Fibre rope tether moorings offer many advantages for deepwater floating platforms. A moored system will probably be cheaper and more reliable than a dynamically positioned (DP) system and the high strength to weight ratio of synthetic fibres offers particular advantages over steel wire rope or chain. The low immersed weight of fibre ropes removes the conventional catenary shape of the mooring and replaces it with the taut leg configuration in which an understanding of the rope elongation properties are critical to a successful design. As a result the design methodologies conventionally adopted for steel wire and chain moorings must be modified. Fibre ropes also raise questions of abrasion resistance, sensitivity to compression and other characteristics that are different from steel components. Finally the experience base for synthetic fibre moorings is more limited. The authors describe some of the stages involved in such a deepwater mooring design with reference to the recently available guidance documents prepared for designers by Joint Industry Projects.

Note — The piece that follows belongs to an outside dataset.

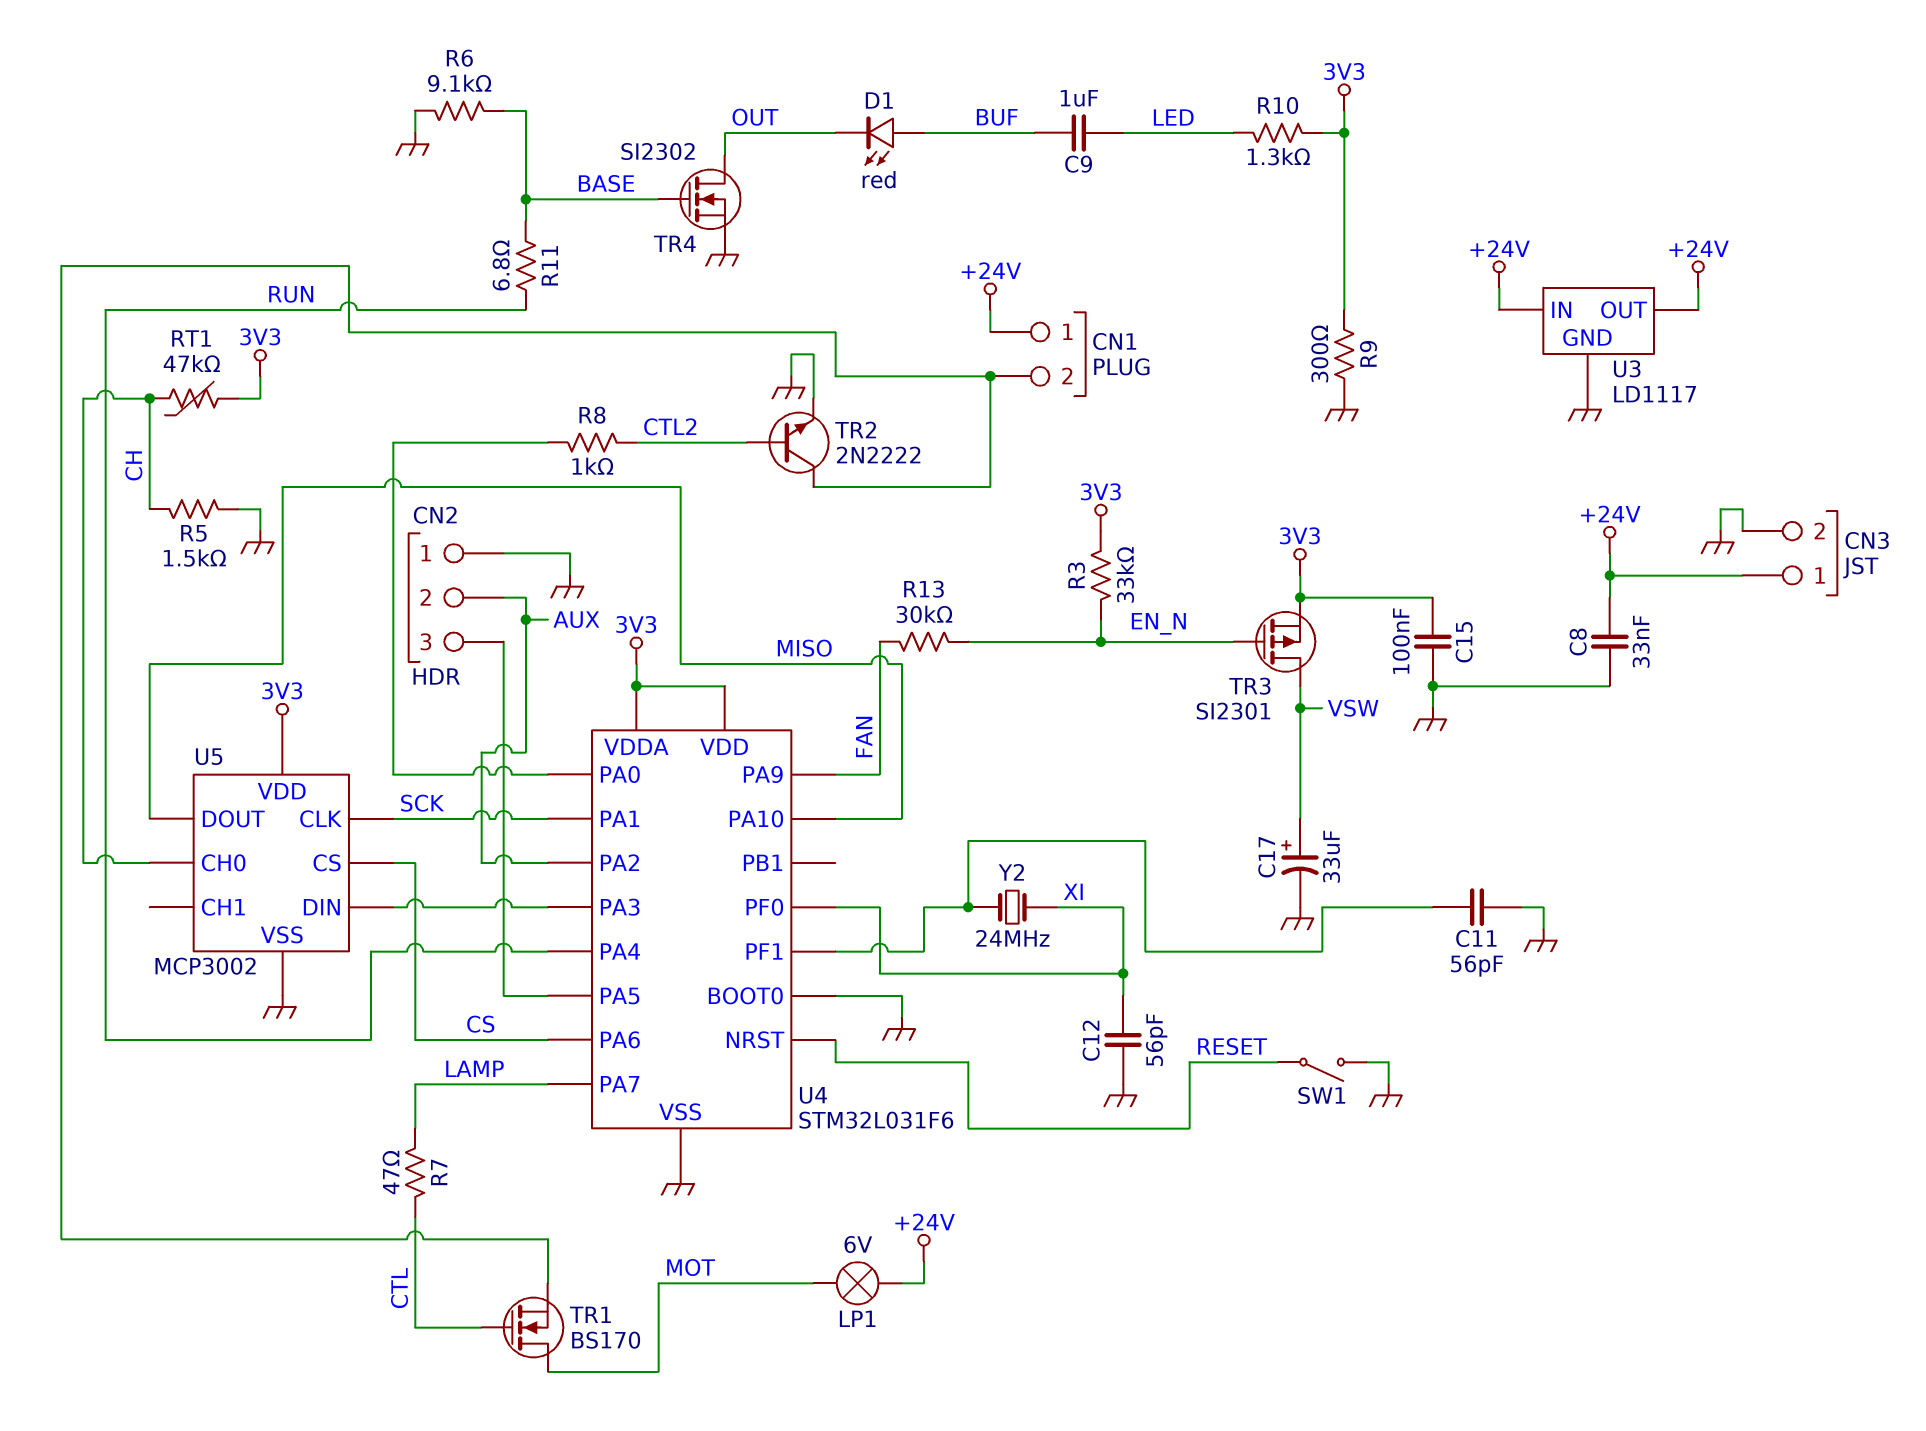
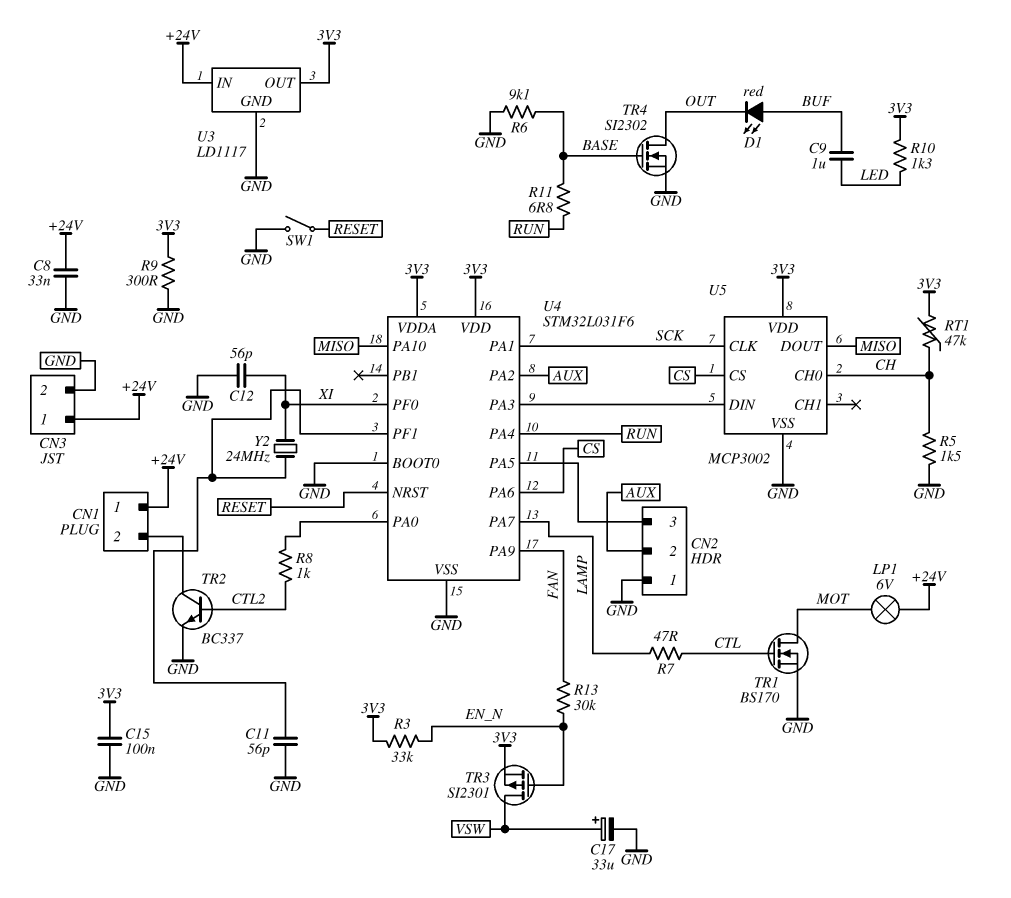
TR1: NMOS BS170 (G CTL, D MOT, S CN1/2) -> NMOS BS170 (G CTL, D MOT, S GND)
TR2: NPN 2N2222 (B CTL2, C CN1/2, E GND) -> NPN BC337 (B CTL2, C CN1/2, E GND)
U3 pin OUT: +24V -> 3V3

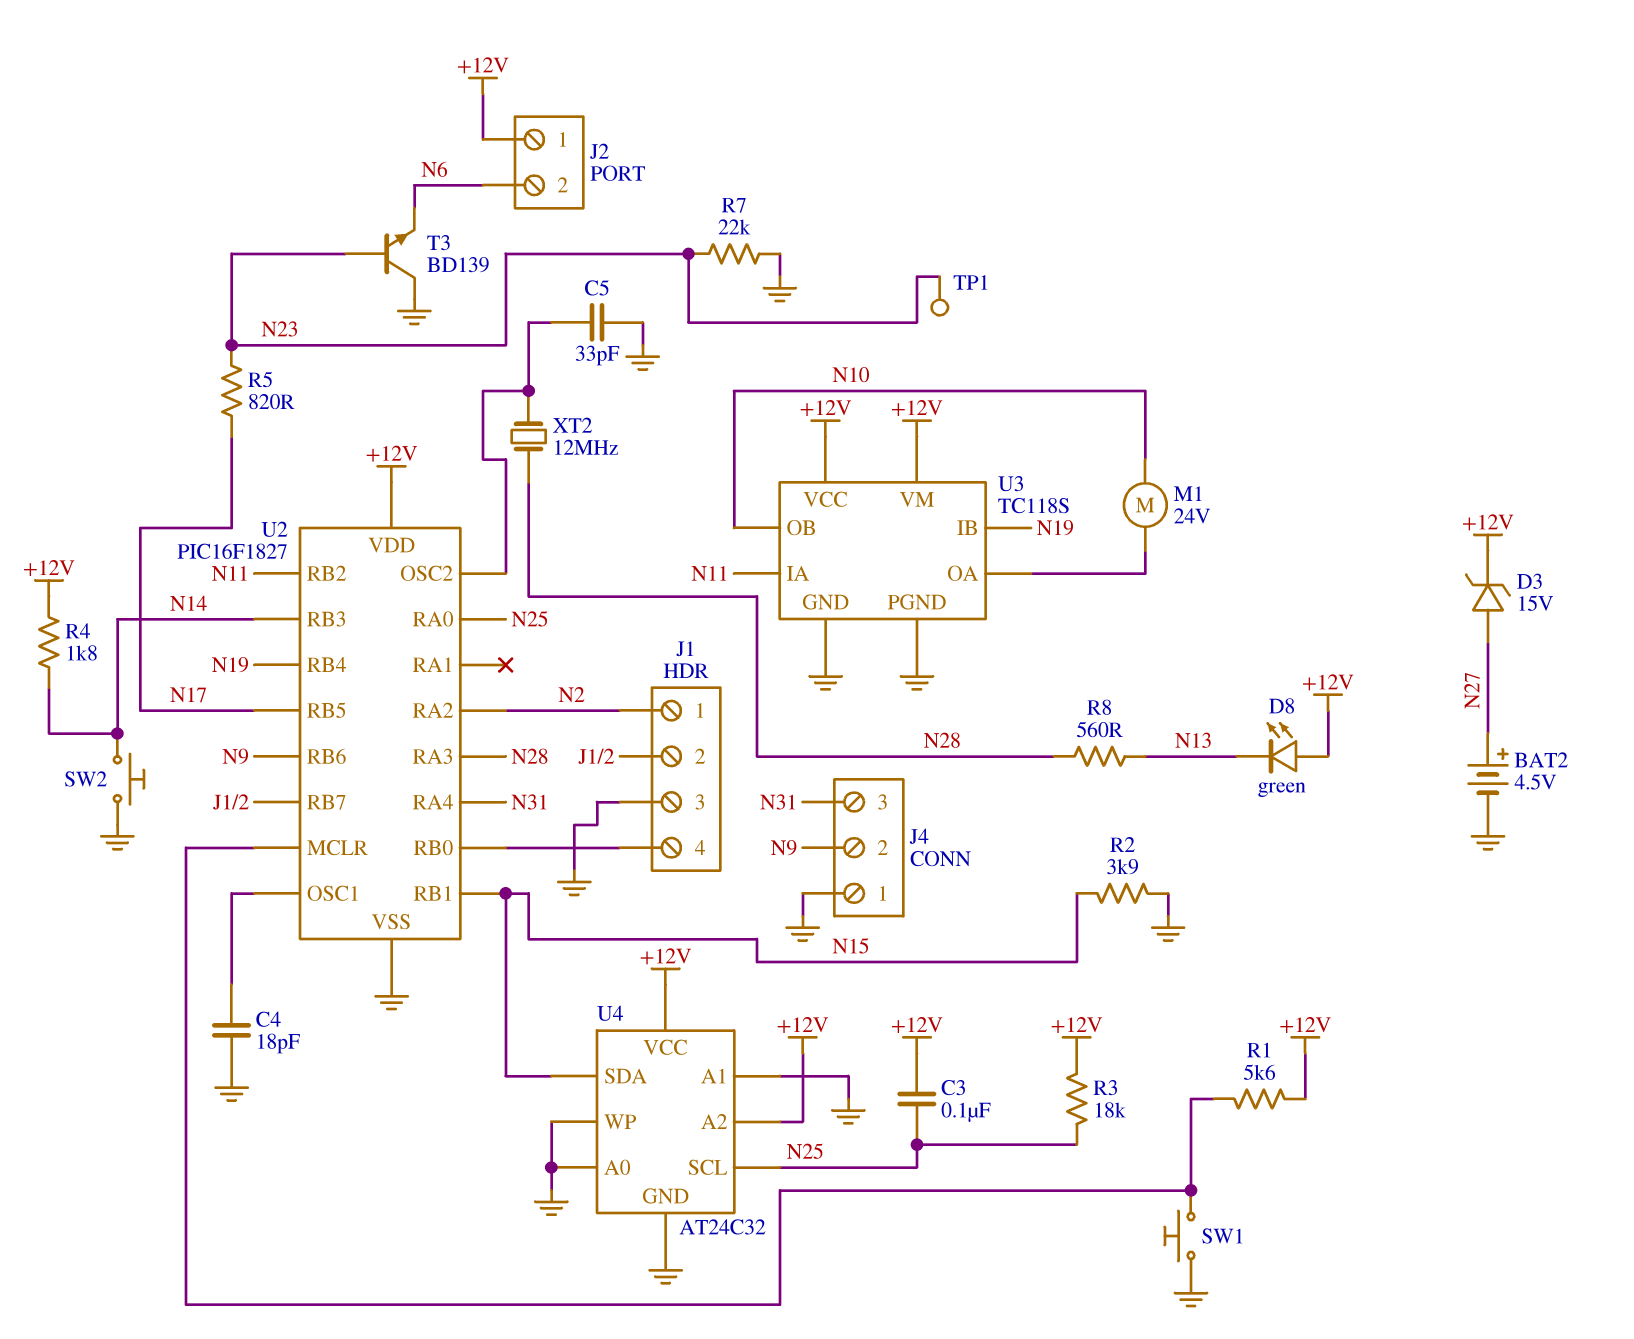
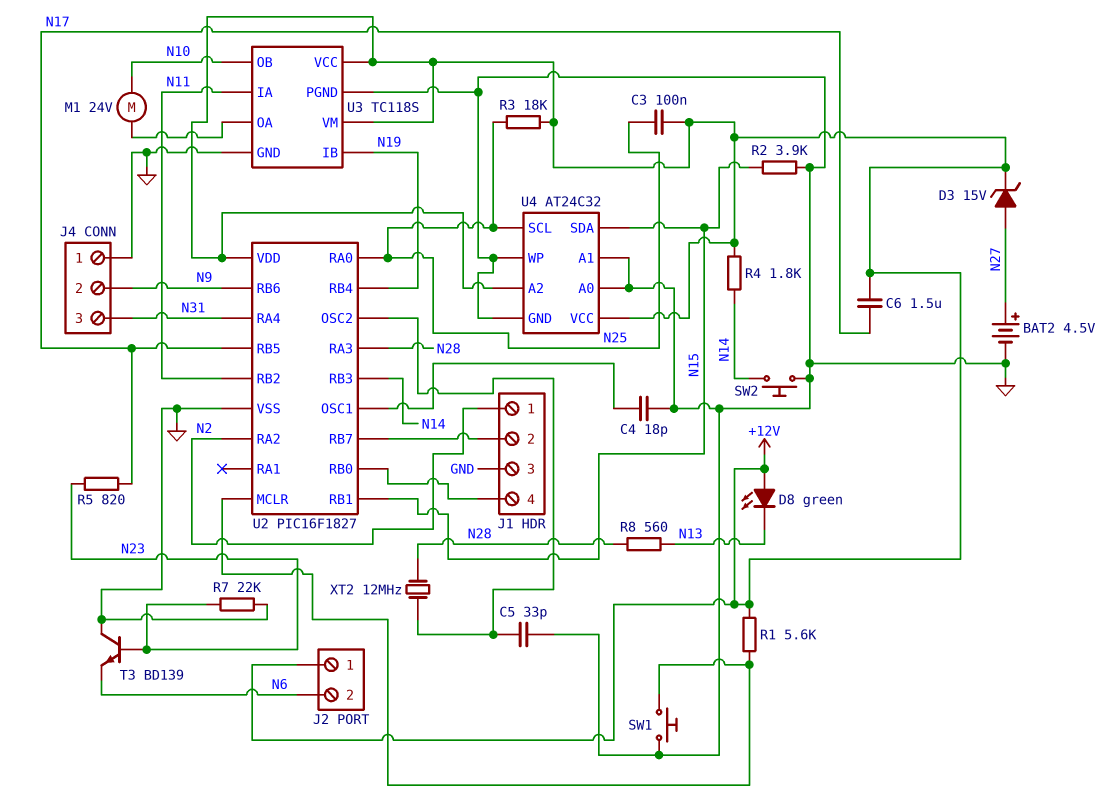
C6: none -> 1.5uF (+12V, N17)
TP1: test point (N23) -> none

During the preparation of the recently published Engineers Design Guide to Deepwater Fibre Moorings (1999) the drafting team prepared a number of worked examples to illustrate some of the features of designing deepwater fibre moorings using synthetic fibre ropes. This design guide (referred to below as the "Guide") has been developed as a result of a Joint Industry Project sponsored by an international group (see Table 1). It followed the Joint Industry Project Fibre Tethers 2,000 (1995) which included a major fatigue testing programme of fibre ropes.
In order to illustrate some of the characteristics of fibre moorings, which make their design different from conventional moorings this paper presents a design sequence based on one of the examples published with the Guide.